While the season for poison ivy is just about behind us, the season for acorns is in full swing. Many people have heard that acorns can be eaten, and a few have actually put them in their mouths, only to spit them out while their faces puckered up. This is due to the tannic acid in the acorns, which much be leached out. To do this, bring a large pot of water to a boil, then dump in the shelled acorns. Let them boil until the water turns a dark color, then remove the acorns and put them into another pot of clean, boiling water. Continue this process until they no longer have the puckering effect when you chew on them. Then use them for snacks, grind into flour, or use any way you please. It is important to put them into boiling water for good-tasting acorns, as putting them into a pot of cold water, then bringing it to a boil tends to lock in the tannic acid. Don't throw out the water, as it is naturally astringent (contracts or tightens up tissues) and great for the skin. By now you might be curious how this relates to poison ivy. The connection is that acorn water is amazingly effective in eliminating it. A recent discussion with a quick-witted summer camp director from Pennsylvania confirmed my anecdotal evidence. I was informed that it had eliminated symptoms in 95% of cases at his camp within three days. The method used in this case was to pour the acorn water into ice trays and freeze, then rub the ice on the affected area. Cold also helps with inflamed tissues, making the ice an ideal delivery mechanism. If you grind the acorns into flour you can make delicious and nutritious acorn bread. Here's how:
50% or less Acorn flour (if you use more than 50%, bread will be too crumbly)
50% or more wheat (preferably whole wheat) flour
a bit of fat (olive oil, bear grease, butter, or whatever you have)

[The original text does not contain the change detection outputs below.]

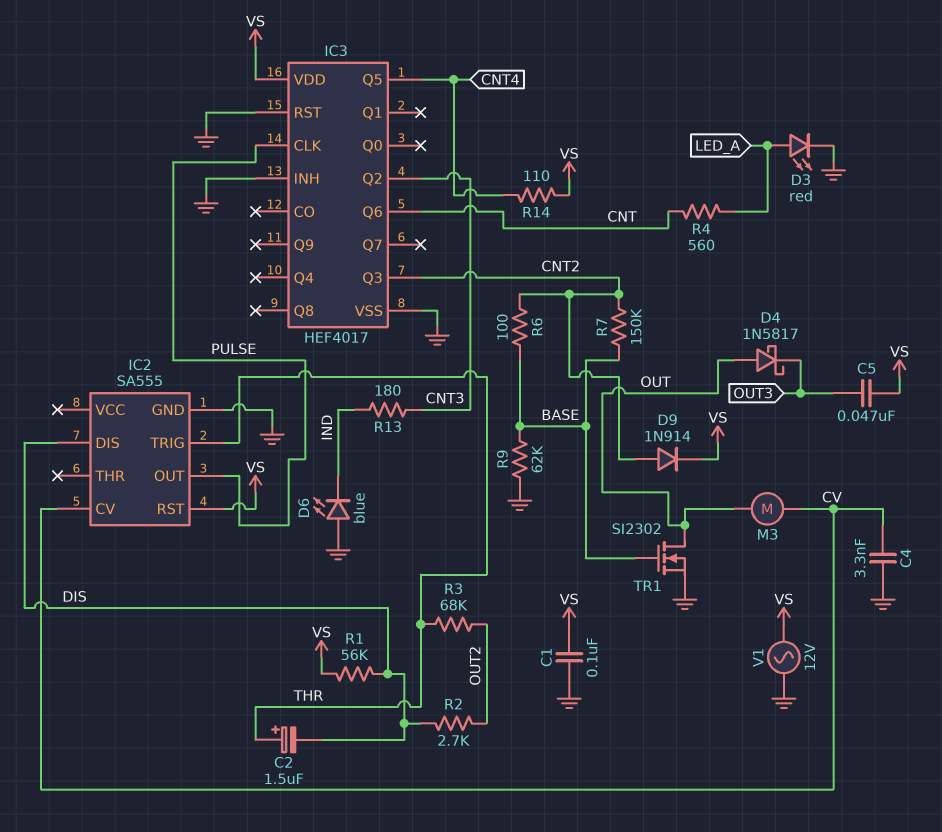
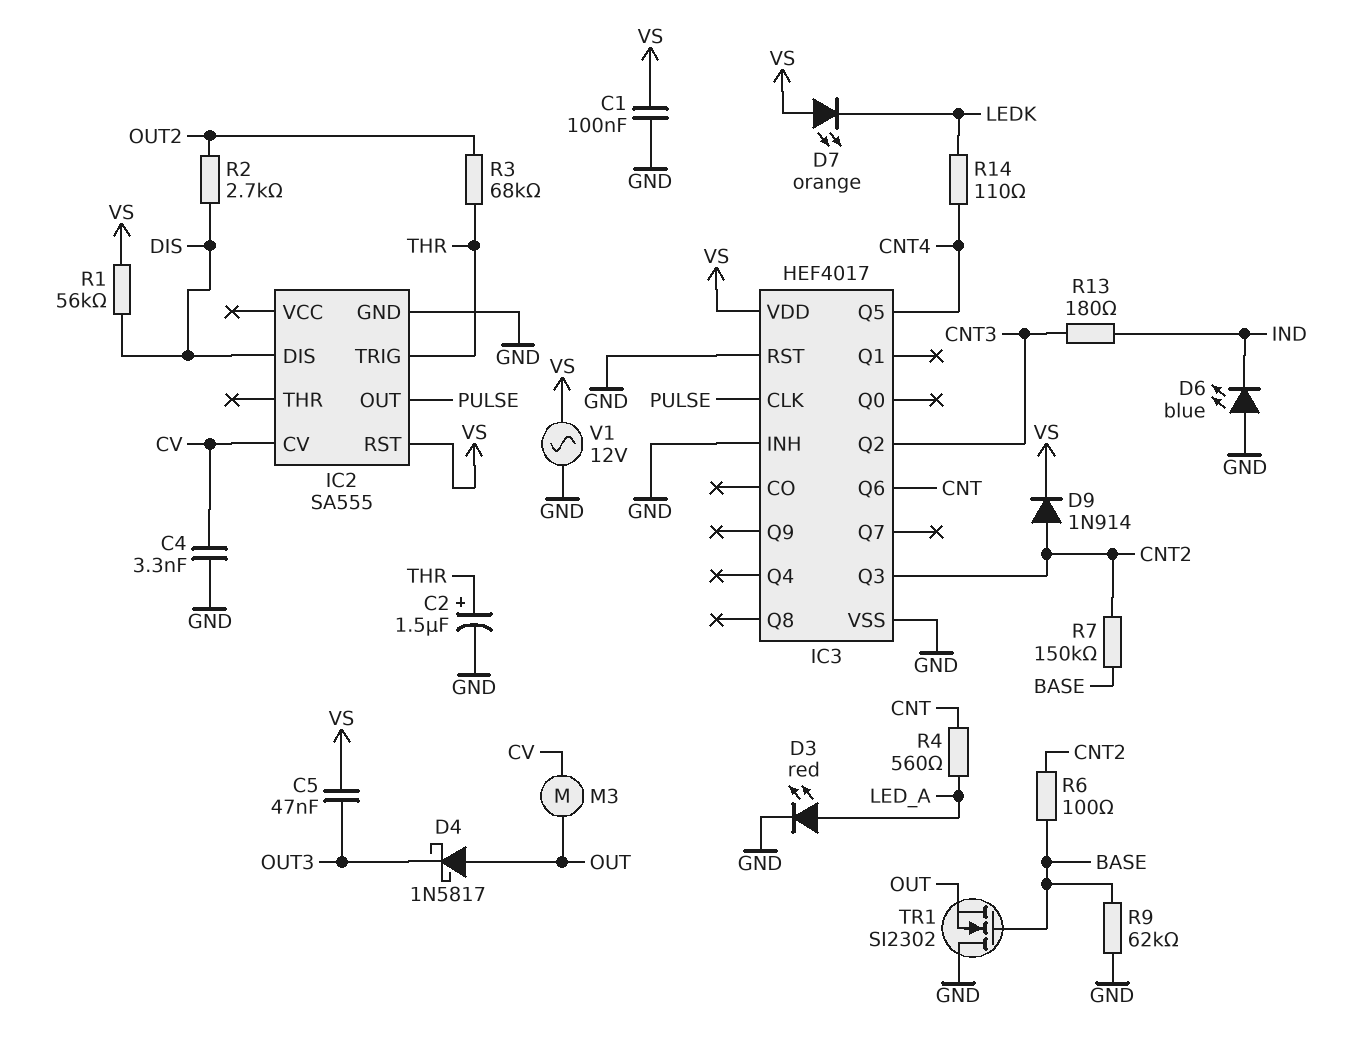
C2: 1.5uF (plus THR, minus DIS) -> 1.5uF (plus THR, minus GND)
D7: none -> LED orange (A VS, K LEDK)
R14: 110 (CNT4, VS) -> 110 (CNT4, LEDK)
TR1: NMOS SI2302 (G BASE, D OUT, S GND) -> NMOS SI2302 (G BASE, D GND, S OUT)

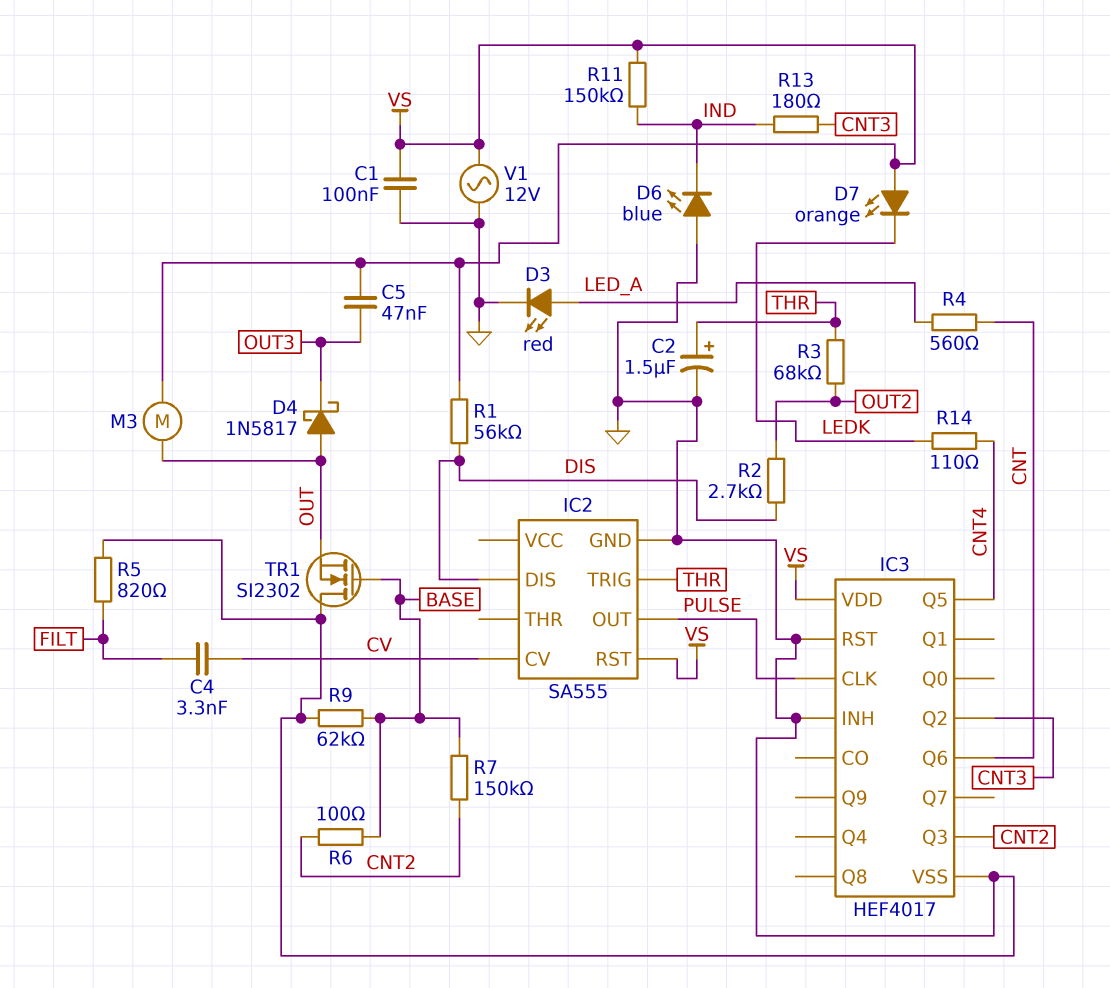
C4: 3.3nF (CV, GND) -> 3.3nF (CV, FILT)
D9: diode 1N914 (A CNT2, K VS) -> none
M3: motor (CV, OUT) -> motor (OUT, VS)
R5: none -> 820 (FILT, GND)
R11: none -> 150k (IND, VS)

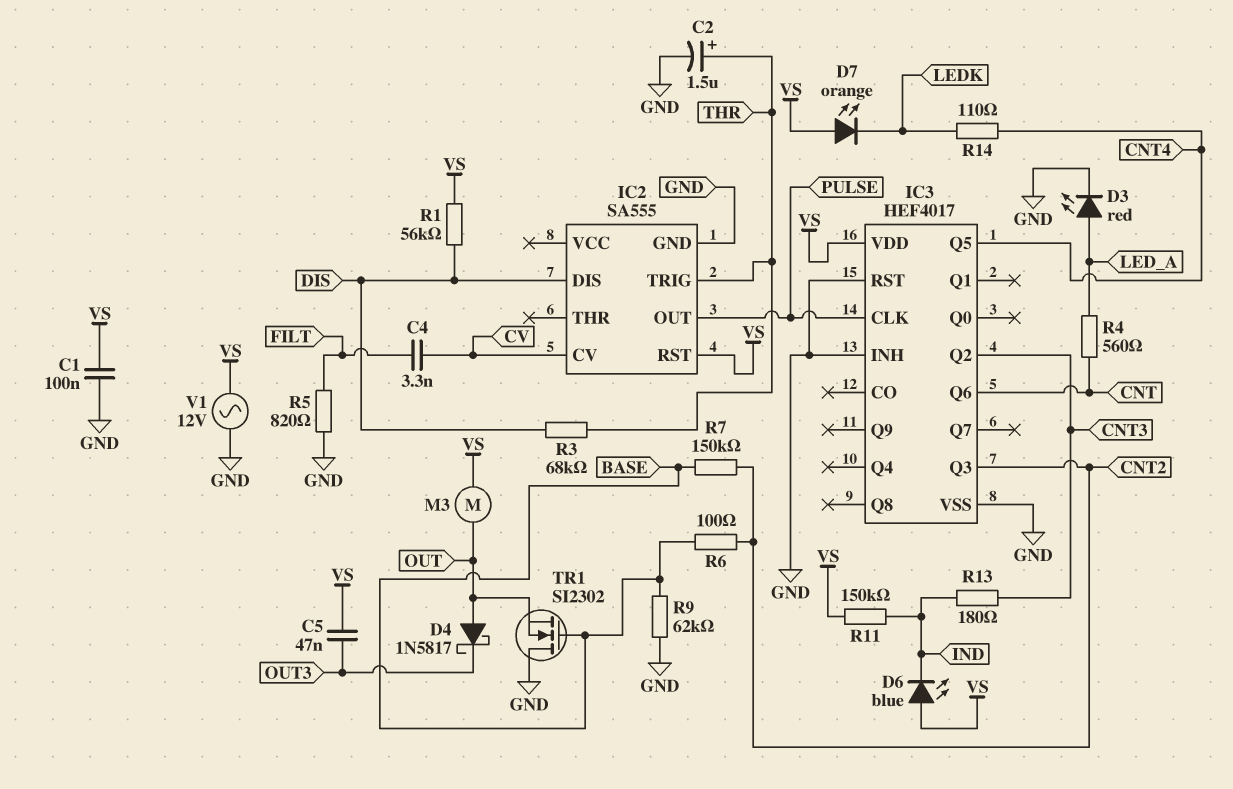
D6: LED blue (A GND, K IND) -> LED blue (A VS, K IND)
R2: 2.7k (DIS, OUT2) -> none
R3: 68k (OUT2, THR) -> 68k (DIS, THR)

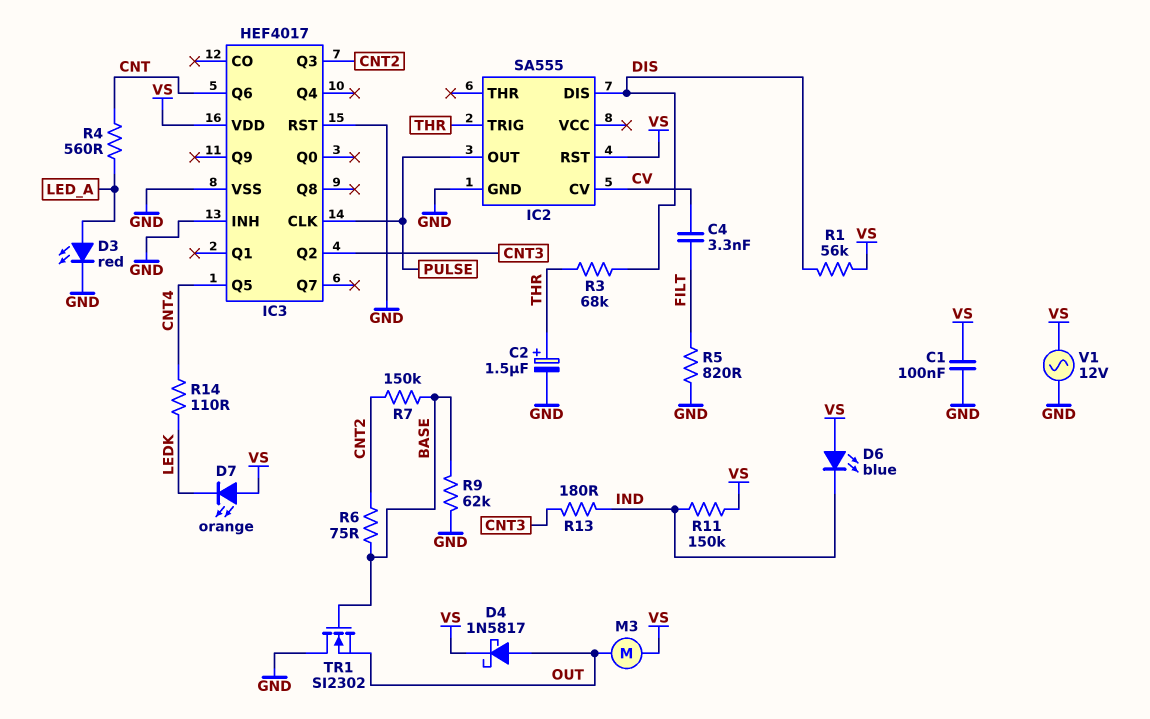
C5: 47nF (OUT3, VS) -> none
D4: schottky 1N5817 (A OUT, K OUT3) -> schottky 1N5817 (A OUT, K VS)
R6: 100 (BASE, CNT2) -> 75 (BASE, CNT2)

1 teaspoon of baking powder for each cup of flour
If you don't grind the acorns well, you have nut bread, so there's no need to be overly assiduous. Mix the ingredients, add enough water for a clay-like dough, and bake until done. To test if done, get a stick and push it into the center of the loaf. If it comes out clean and dry, it's done. If it comes out wet and sticky, it needs to cook more. Cooking time depends on temperature, size of the loaf you're making, and how wet the dough is. If you do it a few times, you'll get it right.